Seema Izfar, MD, Teresa H. Debeche-adams, MD, Sam Atallah, MD, Matthew R Albert, MD, James Clancy, ARNP, Karla Miller, Omar Felix, MBBS, Sergio W Larach, MD. Florida Hospital
Introduction: Recent literature regarding the treatment of acute diverticulitis has supported non-operative management or delayed operative management in the setting of acute disease. This can result in longer hospital stays and indolent symptomatic disease that can be both morbid and costly to the patient. The purpose of this study is to determine the incidence of operative complications and peri-operative morbidity related to laparoscopic single-stage resection in treatment of acute sigmoid diverticulitis with or without local perforation (Hinchey classification I/II).
Methods: Retrospective chart review was performed from March 2009 to July 2011 of all patients undergoing laparoscopic single-stage resection for acute sigmoid diverticulitis.
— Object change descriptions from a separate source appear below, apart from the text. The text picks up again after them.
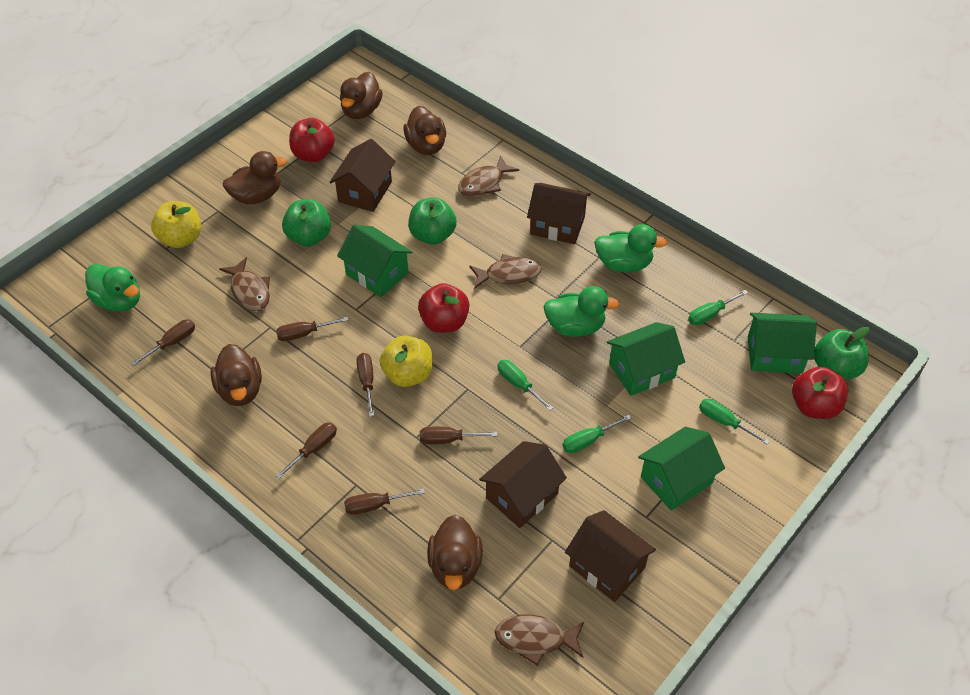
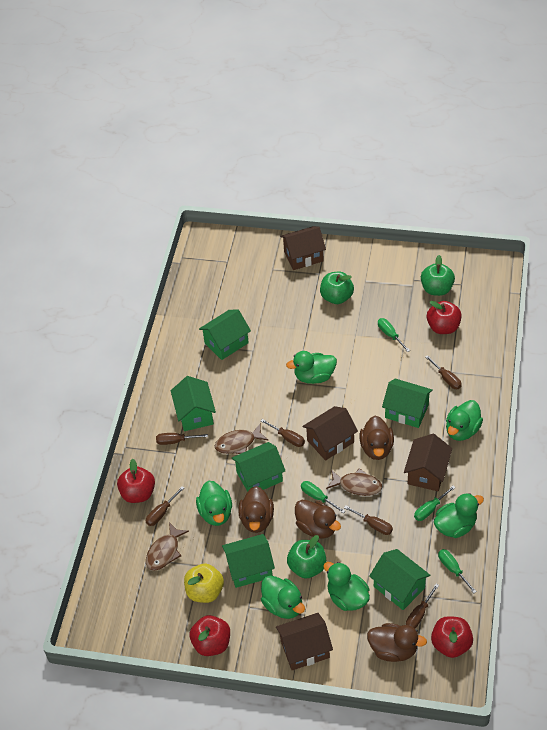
brown duck: 5 -> 4
brown fish: 4 -> 3
green duck: 3 -> 6
green house: 4 -> 6
red apple: 3 -> 4
yellow apple: 2 -> 1

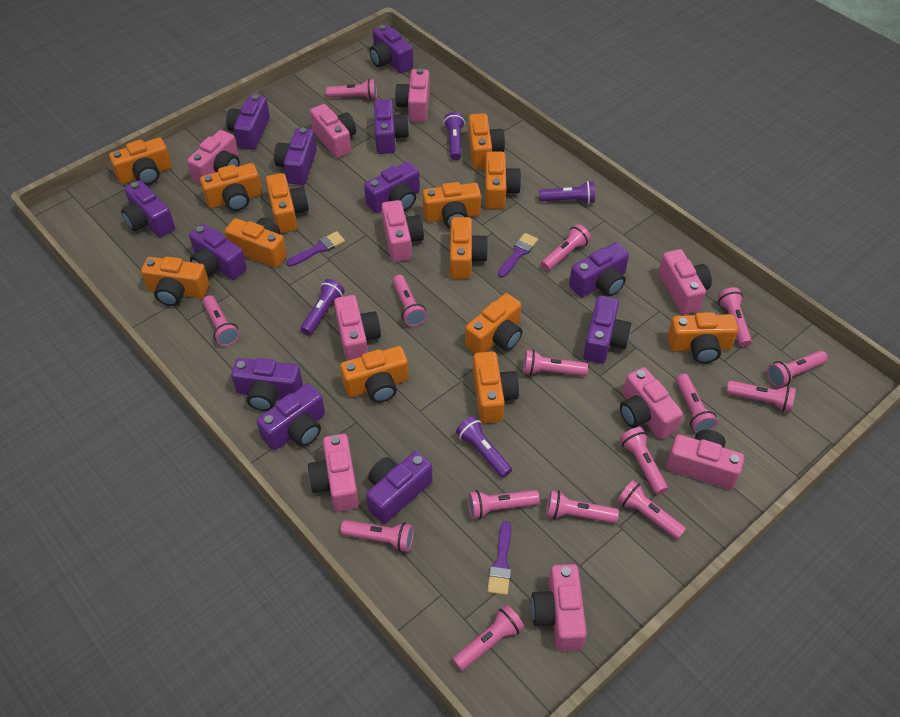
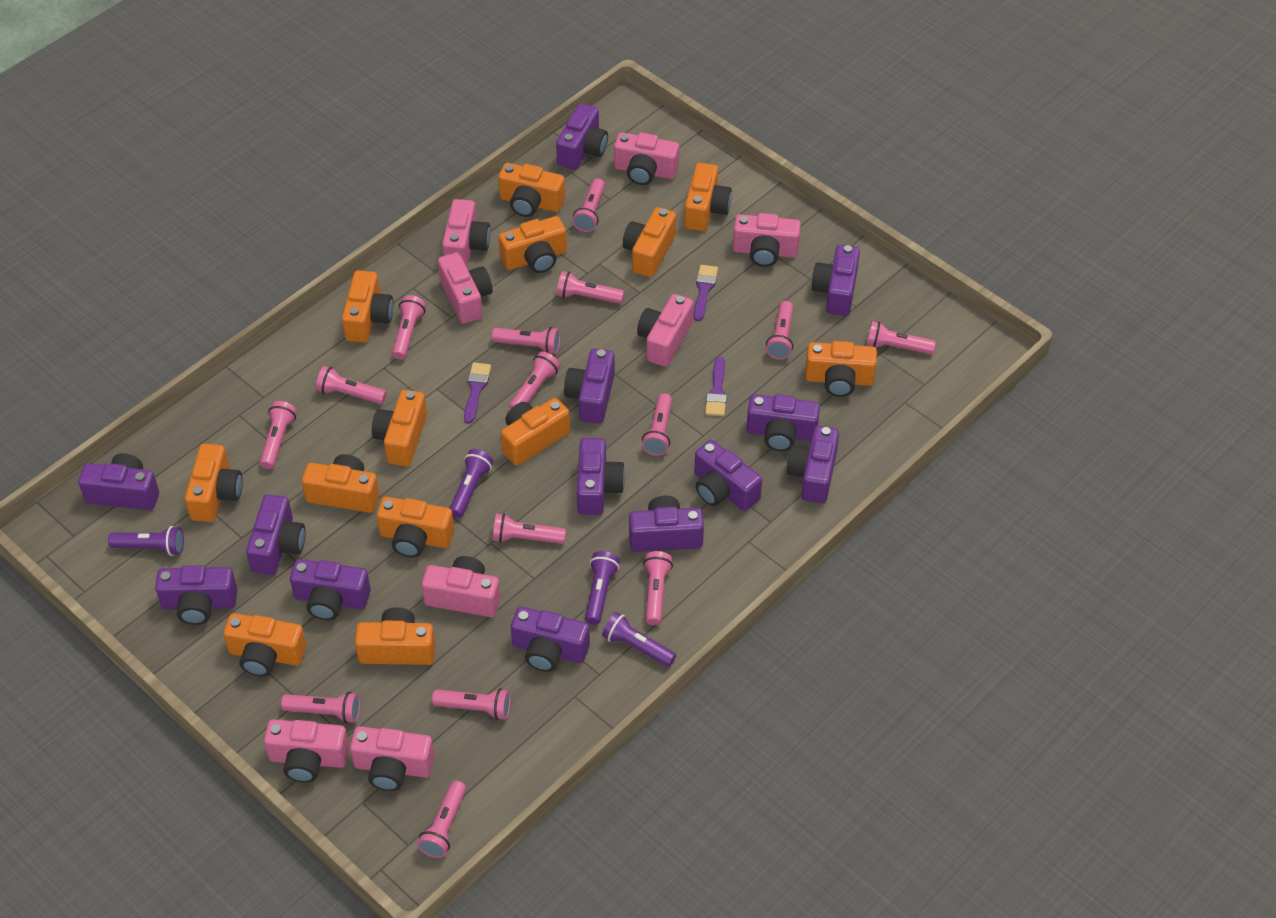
pink camera: 10 -> 8
purple camera: 12 -> 13

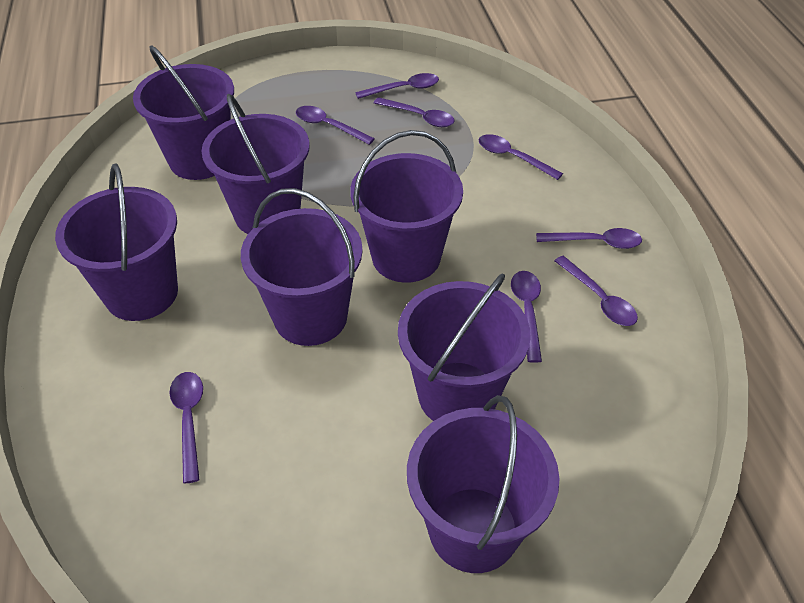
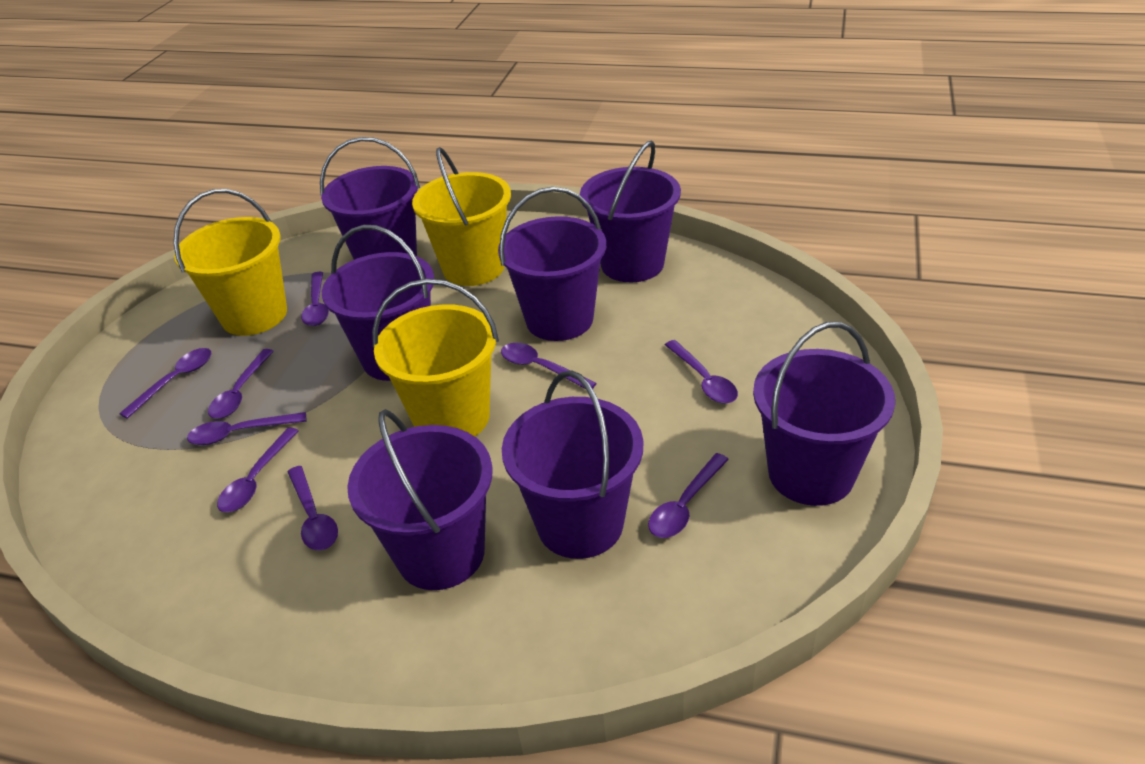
purple spoon: 8 -> 9
yellow bucket: 0 -> 3

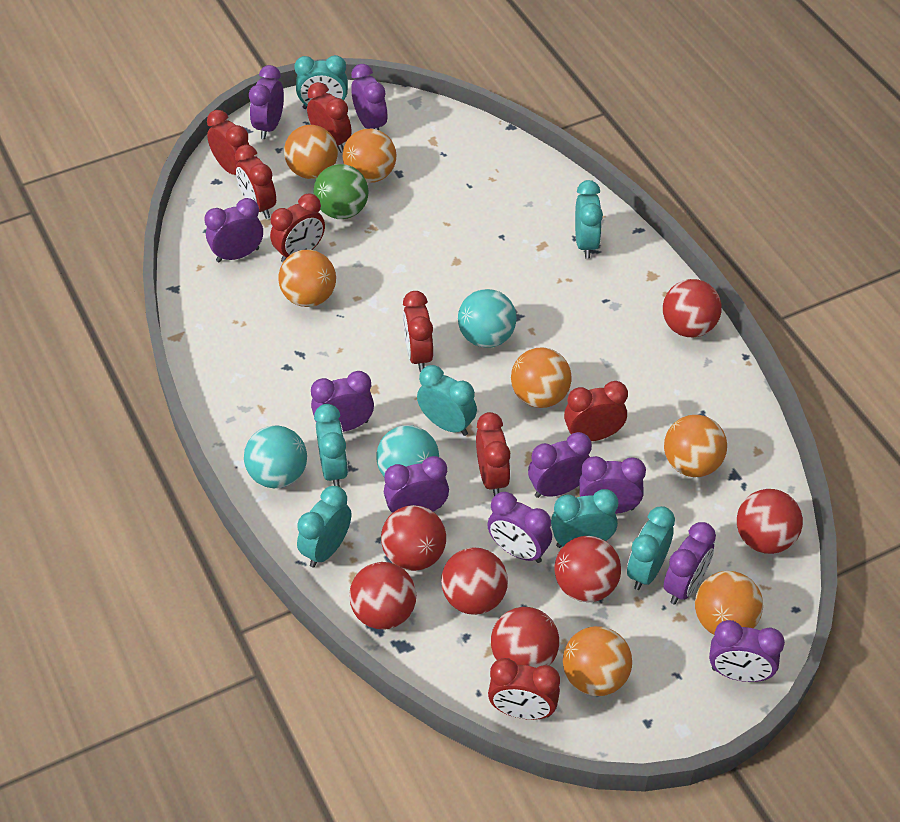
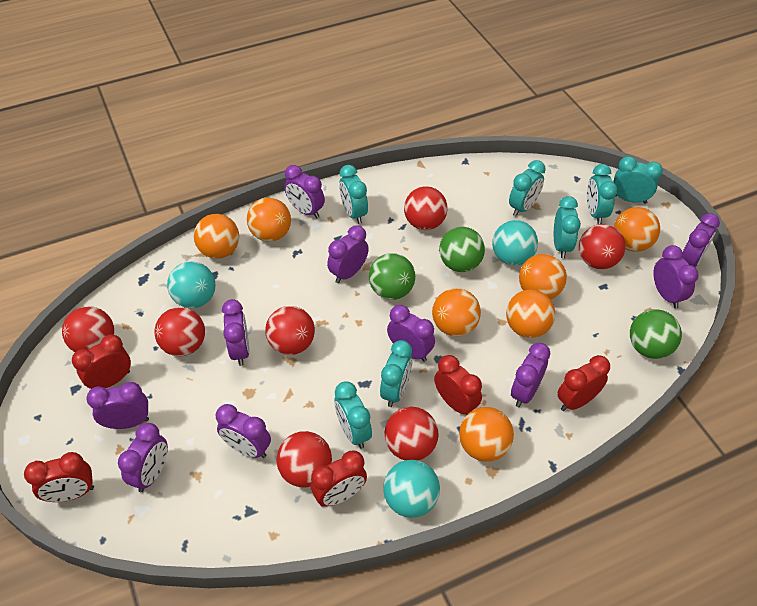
green ball: 1 -> 3
red clock: 8 -> 5

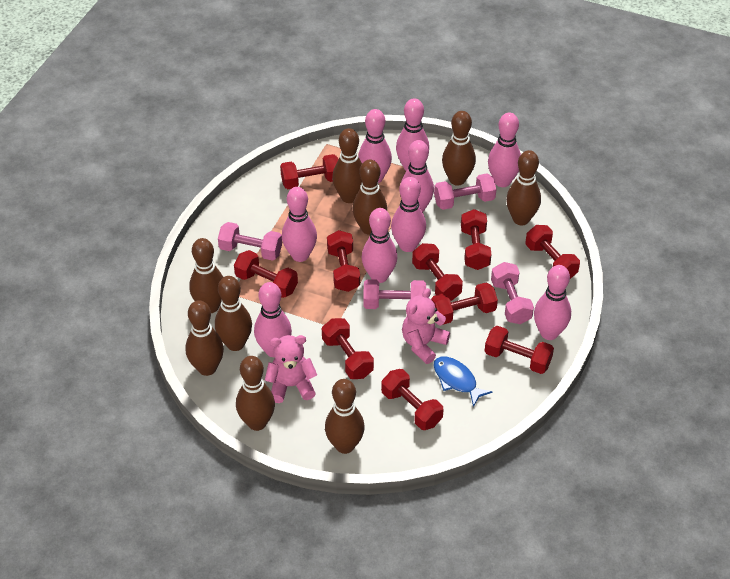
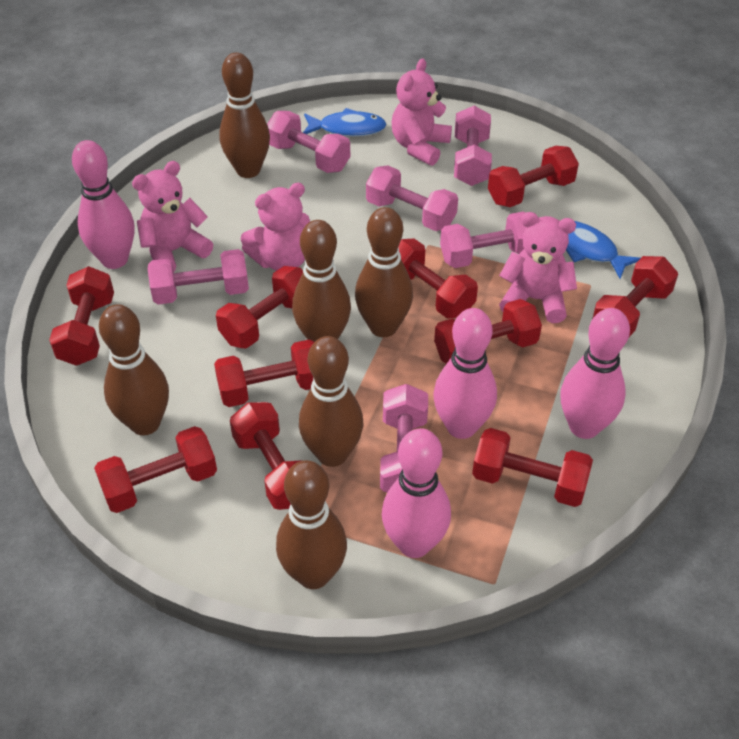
blue fish: 1 -> 2
brown bowling pin: 9 -> 6
pink bowling pin: 9 -> 4
pink dumbbell: 4 -> 6
pink teddy bear: 2 -> 4

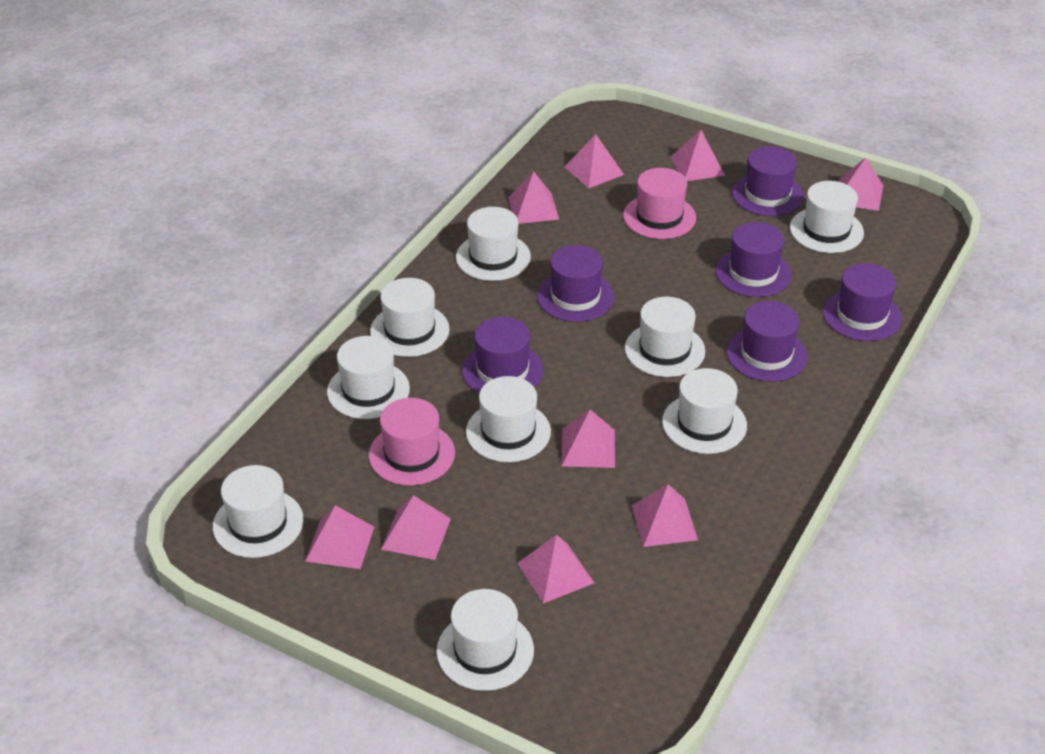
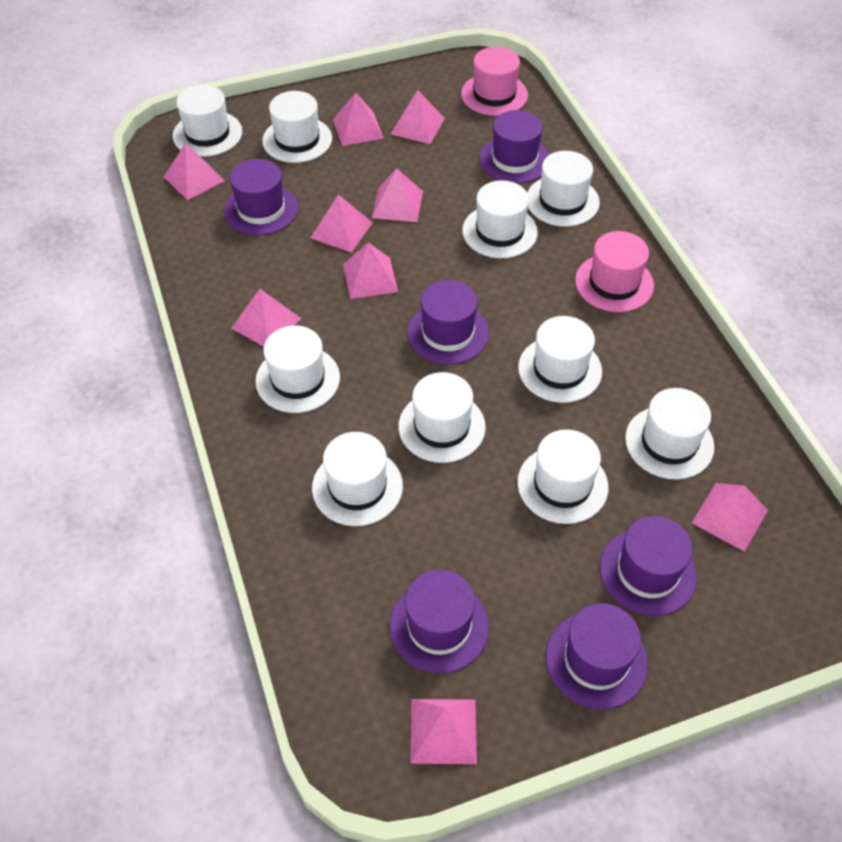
white hat: 9 -> 10

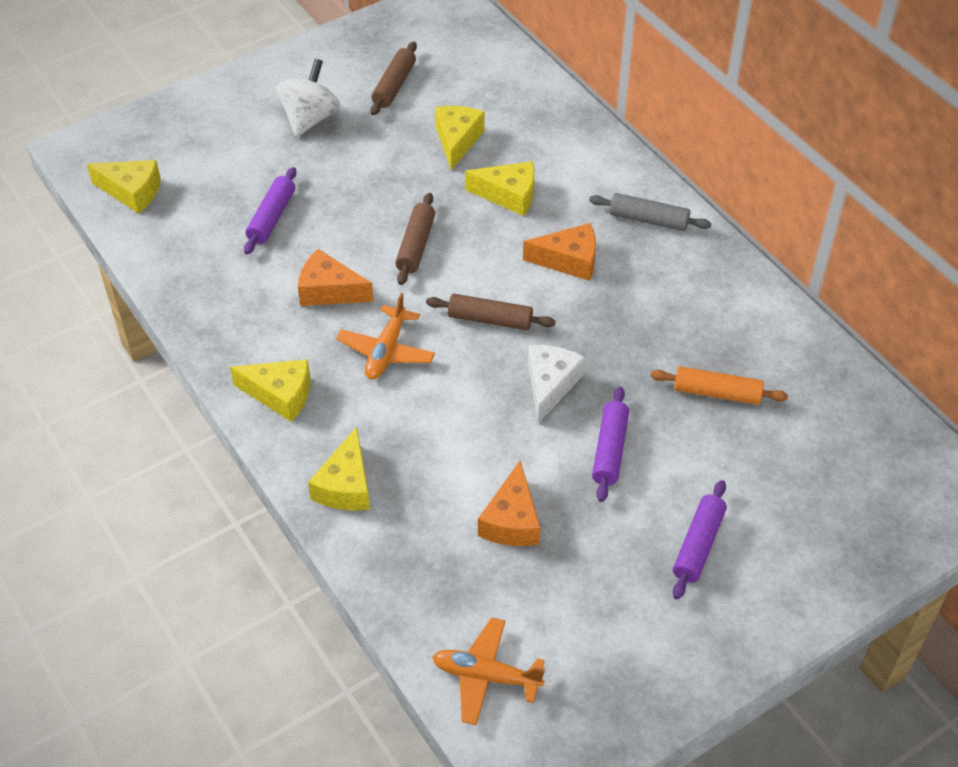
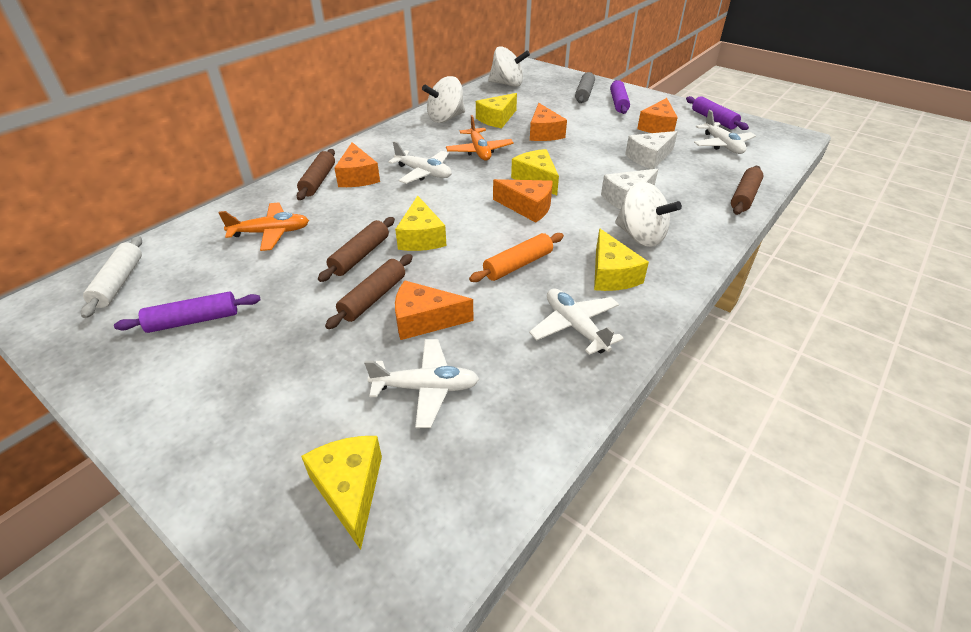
brown rolling pin: 3 -> 4
orange cheese: 3 -> 5
white cheese: 1 -> 2
white plane: 0 -> 4
white rolling pin: 0 -> 1
white spinning top: 1 -> 3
Patients with either CT-proven diverticulitis or clinical symptoms consistent with recurrent diverticulitis who underwent operative intervention within two weeks of presentation were selected for chart review. Patients without physician documentation or imaging consistent with acute diverticulitis and patients with findings consistent with peritonitis (Hinchey classification III/IV) were excluded. All patients underwent laparoscopic resection, with or without hand-assistance. Intra-operative complications, operative times, post-operative morbidity, and length of stay were documented. Additionally, pathology reports were examined for confirmation of acute diverticulitis and evidence of local perforation or abscess formation.
Results: Sixty-two patients (35 male, 27 female) were identified to have undergone laparoscopic operative intervention for treatment of acute diverticulitis. Of these 62 patients, all were confirmed to have evidence of acute diverticulitis on formal pathology and 24 were found to have evidence of perforation or pericolonic abscess formation (38%). There were no intra-operative complications reported and no intra-operative blood transfusions. One patient was converted to open (1.6%). Average operative time was 121min (64 – 232 min). There were two contained anastomotic leaks reported (3.2%), one of which was treated with a Hartmann’s resection, and the other treated with a revision of end-to-end anastomosis. Post-operative morbidity overall was 16% (10 patients). Morbidities included acute renal insufficiency (3.2%), post-operative hemorrhage requiring blood transfusion (3.2%) post-operative ileus requiring readmission (1.6%), Clostridium dificile colitis (1.6%), pulmonary embolism (1.6%), and respiratory failure requiring reintubation (1.6%). Average post-operative length of stay was 4.37 days (2-22 days).
Conclusion: Laparoscopic single-stage resection in the setting of acute sigmoid diverticulitis is a safe modality of treatment for recurrent and refractory diverticulitis in well-selected patients. In our study, we have shown results comparable to elective resection after delayed management with antibiotics. Though operative intervention in the setting of acute diverticulitis may still result in postoperative morbidity and longer operative times, in well-selected patients, there should be no higher incidence of operative morbidity or stoma formation even in the presence of local perforation and abscess. Judicious patient selection for early operative intervention in the hands of experienced laparoscopic surgeons may benefit patients with complicated or refractory diverticulitis.